Implement SafeTensors Model Serialization (Phase 1)

[noahgift]

Aprender Model Serialization: Detailed Specification with Format Conversion

Version: 2.0
Date: 2025-11-19
Status: Ready for Implementation
Target: aprender v0.3.0+ → realizar integration + format conversion ecosystem

---

Executive Summary

This specification extends the SafeTensors serialization implementation in aprender to enable:

1. Native SafeTensors export for realizar inference engine
2. Format conversion to GGUF, ONNX, and other ML deployment formats
3. CLI tooling for model inspection, validation, and conversion
4. Ollama integration for LLM-style deployment of classical ML models

Key Decision: Implement SafeTensors as the canonical interchange format with conversion utilities to other formats.

---

1. Requirements from paiml-mcp-agent-toolkit

1.1 Current Usage (server/src/services/mutation/ml_predictor.rs)

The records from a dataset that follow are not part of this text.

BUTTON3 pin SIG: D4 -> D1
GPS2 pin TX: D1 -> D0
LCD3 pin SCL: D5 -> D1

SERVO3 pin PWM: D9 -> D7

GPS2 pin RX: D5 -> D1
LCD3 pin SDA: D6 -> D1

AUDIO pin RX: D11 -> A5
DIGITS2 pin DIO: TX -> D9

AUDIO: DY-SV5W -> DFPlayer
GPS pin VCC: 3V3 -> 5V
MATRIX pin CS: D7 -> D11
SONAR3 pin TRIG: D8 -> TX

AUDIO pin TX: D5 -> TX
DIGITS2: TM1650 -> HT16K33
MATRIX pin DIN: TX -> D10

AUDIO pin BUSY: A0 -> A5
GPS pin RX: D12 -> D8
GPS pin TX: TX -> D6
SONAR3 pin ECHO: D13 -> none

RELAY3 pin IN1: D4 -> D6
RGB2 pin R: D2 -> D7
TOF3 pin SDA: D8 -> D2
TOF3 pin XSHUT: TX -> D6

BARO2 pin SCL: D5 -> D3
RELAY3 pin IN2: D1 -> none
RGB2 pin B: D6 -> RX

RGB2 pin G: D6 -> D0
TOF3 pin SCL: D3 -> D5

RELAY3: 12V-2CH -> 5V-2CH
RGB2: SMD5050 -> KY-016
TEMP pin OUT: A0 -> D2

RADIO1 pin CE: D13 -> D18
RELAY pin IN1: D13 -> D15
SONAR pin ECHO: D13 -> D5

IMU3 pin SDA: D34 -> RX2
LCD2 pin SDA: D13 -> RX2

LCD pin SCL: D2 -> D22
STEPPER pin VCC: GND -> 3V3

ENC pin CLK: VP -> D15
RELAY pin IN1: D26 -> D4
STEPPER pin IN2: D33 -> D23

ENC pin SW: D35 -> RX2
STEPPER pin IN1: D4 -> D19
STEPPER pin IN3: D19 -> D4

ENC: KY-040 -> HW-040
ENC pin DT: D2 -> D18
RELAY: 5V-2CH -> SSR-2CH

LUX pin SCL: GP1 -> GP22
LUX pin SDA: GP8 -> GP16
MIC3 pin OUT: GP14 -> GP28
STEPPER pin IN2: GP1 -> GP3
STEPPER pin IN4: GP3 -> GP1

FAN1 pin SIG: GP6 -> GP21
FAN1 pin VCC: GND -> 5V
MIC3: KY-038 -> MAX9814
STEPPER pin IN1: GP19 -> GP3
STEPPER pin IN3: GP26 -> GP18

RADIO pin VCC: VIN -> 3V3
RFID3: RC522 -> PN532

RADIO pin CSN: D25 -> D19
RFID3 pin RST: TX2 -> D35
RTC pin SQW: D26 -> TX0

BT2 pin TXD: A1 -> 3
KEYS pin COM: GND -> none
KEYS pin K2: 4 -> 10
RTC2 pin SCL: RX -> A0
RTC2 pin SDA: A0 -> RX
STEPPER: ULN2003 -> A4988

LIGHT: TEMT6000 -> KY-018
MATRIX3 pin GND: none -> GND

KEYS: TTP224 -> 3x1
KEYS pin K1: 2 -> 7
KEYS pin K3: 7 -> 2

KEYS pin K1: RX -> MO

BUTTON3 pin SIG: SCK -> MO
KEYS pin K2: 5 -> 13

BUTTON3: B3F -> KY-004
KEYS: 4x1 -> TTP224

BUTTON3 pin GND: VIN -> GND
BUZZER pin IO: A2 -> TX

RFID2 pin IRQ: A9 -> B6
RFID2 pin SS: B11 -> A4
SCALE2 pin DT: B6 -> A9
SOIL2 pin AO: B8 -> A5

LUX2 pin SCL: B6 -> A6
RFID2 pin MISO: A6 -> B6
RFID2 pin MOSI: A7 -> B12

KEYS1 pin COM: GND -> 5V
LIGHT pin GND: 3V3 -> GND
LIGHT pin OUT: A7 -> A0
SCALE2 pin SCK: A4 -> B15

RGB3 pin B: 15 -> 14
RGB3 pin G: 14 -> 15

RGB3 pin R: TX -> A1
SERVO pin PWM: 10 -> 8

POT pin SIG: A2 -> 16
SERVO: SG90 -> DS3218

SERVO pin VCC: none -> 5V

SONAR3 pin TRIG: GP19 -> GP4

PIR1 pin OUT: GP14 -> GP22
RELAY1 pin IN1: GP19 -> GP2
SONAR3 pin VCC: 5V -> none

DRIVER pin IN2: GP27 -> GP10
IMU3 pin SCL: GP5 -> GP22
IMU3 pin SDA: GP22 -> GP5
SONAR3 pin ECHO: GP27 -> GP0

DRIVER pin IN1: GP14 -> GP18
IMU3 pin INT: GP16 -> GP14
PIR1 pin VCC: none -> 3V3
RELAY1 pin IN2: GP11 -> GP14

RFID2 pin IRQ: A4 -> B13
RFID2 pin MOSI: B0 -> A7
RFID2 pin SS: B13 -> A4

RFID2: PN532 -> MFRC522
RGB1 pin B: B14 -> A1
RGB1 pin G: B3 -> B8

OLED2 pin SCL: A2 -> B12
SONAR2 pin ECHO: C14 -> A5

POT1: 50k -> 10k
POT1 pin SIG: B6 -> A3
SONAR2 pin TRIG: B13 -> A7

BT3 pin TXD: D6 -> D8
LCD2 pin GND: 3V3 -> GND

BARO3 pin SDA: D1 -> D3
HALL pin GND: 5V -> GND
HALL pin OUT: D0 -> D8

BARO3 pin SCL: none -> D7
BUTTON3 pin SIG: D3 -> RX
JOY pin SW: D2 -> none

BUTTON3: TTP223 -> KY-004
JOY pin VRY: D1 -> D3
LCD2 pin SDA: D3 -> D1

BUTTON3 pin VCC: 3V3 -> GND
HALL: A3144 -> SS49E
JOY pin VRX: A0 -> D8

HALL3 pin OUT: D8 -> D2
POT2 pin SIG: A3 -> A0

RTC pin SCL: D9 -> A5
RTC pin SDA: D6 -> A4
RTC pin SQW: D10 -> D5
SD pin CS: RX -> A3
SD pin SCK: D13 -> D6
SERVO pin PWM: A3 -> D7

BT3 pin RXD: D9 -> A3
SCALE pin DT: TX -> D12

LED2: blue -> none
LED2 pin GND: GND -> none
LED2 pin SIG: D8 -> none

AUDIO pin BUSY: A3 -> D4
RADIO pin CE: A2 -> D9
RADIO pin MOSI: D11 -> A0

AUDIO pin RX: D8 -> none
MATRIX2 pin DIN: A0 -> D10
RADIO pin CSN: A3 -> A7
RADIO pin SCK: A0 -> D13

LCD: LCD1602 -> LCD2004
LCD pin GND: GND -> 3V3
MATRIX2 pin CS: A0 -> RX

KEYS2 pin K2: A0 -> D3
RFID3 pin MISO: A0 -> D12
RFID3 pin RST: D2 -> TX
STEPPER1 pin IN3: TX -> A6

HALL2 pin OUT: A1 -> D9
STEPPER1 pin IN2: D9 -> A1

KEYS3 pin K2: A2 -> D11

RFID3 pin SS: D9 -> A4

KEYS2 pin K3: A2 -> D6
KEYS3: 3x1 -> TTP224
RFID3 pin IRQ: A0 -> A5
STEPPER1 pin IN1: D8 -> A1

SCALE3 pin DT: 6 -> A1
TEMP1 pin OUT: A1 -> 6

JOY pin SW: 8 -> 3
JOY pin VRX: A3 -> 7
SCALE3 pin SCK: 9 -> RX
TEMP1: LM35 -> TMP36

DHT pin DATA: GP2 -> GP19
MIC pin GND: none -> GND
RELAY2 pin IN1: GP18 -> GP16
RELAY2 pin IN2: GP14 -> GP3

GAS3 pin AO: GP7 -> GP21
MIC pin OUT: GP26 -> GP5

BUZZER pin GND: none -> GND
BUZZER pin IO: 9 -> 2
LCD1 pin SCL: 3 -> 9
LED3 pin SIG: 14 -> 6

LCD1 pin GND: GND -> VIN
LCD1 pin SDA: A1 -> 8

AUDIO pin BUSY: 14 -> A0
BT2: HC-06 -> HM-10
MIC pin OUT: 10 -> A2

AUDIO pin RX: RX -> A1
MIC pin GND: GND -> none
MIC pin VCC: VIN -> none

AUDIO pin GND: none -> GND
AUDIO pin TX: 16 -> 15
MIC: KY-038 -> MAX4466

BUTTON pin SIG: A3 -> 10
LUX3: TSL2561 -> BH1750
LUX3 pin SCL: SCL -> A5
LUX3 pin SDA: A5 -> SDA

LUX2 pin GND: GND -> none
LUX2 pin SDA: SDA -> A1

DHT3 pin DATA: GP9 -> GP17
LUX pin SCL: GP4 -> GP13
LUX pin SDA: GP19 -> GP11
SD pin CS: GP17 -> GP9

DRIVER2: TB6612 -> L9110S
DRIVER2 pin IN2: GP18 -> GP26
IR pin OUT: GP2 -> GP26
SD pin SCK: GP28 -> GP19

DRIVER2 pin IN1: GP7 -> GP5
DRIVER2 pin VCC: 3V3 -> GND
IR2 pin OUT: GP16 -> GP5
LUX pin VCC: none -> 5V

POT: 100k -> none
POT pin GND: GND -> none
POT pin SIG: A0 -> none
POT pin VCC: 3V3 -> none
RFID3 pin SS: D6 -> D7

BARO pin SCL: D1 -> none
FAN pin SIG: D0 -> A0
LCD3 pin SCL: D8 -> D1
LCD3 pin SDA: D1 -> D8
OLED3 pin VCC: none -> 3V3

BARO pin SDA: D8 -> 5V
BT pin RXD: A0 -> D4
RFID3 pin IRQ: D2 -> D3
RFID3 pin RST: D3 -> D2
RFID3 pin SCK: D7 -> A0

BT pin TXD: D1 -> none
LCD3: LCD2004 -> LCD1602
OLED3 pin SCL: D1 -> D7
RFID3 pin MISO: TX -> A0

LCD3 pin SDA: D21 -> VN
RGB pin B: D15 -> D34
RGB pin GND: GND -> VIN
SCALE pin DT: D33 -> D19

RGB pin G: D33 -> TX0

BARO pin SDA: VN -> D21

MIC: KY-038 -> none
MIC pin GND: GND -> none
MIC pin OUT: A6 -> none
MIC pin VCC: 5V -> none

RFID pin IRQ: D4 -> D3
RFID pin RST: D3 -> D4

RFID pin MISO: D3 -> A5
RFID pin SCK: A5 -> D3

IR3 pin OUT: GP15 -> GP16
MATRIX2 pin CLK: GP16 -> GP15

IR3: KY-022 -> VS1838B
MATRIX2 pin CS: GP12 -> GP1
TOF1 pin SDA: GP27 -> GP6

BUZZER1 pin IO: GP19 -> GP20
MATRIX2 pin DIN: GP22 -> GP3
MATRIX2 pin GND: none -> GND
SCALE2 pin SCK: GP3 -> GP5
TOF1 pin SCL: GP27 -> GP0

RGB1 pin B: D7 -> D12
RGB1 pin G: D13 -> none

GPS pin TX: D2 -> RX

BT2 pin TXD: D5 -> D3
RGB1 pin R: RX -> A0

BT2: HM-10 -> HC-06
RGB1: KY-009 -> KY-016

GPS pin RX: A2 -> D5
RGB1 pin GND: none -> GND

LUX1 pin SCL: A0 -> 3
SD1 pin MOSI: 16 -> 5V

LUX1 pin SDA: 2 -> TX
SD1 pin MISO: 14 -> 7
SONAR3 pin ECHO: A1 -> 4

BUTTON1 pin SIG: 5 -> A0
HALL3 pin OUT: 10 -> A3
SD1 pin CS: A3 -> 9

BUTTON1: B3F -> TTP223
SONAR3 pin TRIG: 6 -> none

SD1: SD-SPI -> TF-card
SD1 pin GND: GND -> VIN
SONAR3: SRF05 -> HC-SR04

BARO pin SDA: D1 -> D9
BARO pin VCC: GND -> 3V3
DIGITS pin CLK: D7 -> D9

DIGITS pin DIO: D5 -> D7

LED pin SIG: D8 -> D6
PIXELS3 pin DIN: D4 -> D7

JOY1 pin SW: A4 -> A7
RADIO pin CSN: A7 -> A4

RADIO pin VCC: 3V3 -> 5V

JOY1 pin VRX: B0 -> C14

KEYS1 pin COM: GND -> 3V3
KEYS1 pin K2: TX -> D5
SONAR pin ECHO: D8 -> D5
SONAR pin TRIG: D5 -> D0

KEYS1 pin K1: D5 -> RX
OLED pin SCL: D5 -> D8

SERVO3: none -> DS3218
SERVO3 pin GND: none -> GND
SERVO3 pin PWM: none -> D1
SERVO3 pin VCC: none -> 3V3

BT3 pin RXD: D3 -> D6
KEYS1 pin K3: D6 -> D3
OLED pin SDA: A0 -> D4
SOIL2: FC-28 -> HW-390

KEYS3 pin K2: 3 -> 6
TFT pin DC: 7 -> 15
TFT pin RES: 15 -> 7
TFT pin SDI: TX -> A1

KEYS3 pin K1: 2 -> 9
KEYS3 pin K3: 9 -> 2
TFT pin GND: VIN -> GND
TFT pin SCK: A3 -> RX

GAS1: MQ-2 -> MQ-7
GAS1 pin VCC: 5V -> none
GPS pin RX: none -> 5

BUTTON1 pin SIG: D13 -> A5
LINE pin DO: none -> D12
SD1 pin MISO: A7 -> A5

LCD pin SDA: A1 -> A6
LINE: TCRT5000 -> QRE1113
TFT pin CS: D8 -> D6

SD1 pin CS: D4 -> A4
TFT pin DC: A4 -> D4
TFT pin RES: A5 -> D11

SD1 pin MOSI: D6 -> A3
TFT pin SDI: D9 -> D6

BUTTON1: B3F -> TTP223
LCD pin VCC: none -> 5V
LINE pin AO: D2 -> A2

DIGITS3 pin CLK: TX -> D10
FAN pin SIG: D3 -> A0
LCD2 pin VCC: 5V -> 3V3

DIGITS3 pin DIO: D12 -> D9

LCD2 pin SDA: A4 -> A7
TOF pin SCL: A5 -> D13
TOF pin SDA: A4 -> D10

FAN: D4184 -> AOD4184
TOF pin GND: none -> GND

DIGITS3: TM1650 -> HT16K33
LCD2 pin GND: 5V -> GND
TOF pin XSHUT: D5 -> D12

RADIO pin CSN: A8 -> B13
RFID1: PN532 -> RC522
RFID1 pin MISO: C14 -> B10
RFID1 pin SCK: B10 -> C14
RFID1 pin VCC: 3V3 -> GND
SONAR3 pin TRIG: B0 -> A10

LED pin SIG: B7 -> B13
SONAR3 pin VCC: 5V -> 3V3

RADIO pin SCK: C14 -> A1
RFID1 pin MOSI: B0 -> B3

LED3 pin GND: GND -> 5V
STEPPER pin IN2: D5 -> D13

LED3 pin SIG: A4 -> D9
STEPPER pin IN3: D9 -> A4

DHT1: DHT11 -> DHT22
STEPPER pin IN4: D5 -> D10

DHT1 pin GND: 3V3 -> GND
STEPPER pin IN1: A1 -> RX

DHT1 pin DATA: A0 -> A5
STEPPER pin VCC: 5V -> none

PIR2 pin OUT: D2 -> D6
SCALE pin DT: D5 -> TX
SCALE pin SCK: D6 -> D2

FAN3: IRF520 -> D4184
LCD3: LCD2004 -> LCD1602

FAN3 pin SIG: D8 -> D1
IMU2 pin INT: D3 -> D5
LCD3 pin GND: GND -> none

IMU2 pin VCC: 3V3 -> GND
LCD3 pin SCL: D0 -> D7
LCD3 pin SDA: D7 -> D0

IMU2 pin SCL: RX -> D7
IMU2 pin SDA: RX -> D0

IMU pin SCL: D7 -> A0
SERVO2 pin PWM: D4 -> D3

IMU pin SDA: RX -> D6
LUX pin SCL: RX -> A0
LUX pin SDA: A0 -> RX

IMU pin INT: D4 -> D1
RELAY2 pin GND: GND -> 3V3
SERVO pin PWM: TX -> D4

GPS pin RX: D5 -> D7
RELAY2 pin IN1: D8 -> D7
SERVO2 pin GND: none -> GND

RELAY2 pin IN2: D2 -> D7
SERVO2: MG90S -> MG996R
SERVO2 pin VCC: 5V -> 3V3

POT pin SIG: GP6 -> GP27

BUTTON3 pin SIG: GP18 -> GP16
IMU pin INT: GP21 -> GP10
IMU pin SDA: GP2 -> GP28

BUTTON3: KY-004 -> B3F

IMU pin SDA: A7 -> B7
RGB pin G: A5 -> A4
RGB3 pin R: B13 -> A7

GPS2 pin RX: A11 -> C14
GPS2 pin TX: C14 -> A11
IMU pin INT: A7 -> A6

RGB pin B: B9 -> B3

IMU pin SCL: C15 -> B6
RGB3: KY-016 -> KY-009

// Line 275: Current model type
model: Option<LinearRegression>

// Line 45: Import
use aprender::prelude::*;

// Required functionality:
pub struct SurvivabilityPredictor {
    model: Option<LinearRegression>,
    operator_kill_rates: HashMap<MutationOperatorType, f64>,
    feature_importance: HashMap<String, f64>,
    feature_names: Vec<String>,
    trained: bool,
    training_samples: usize,
}

1.2 Required Models

Immediate (v0.3.0):

• ✅ LinearRegression with save_safetensors() / load_safetensors() ← VERIFIED IN TRUNK

Future (v0.4.0):

• ⏳ LogisticRegression with save_safetensors() / load_safetensors() ← Model exists, save/load pending

1.3 Verified Capabilities (Trunk Testing)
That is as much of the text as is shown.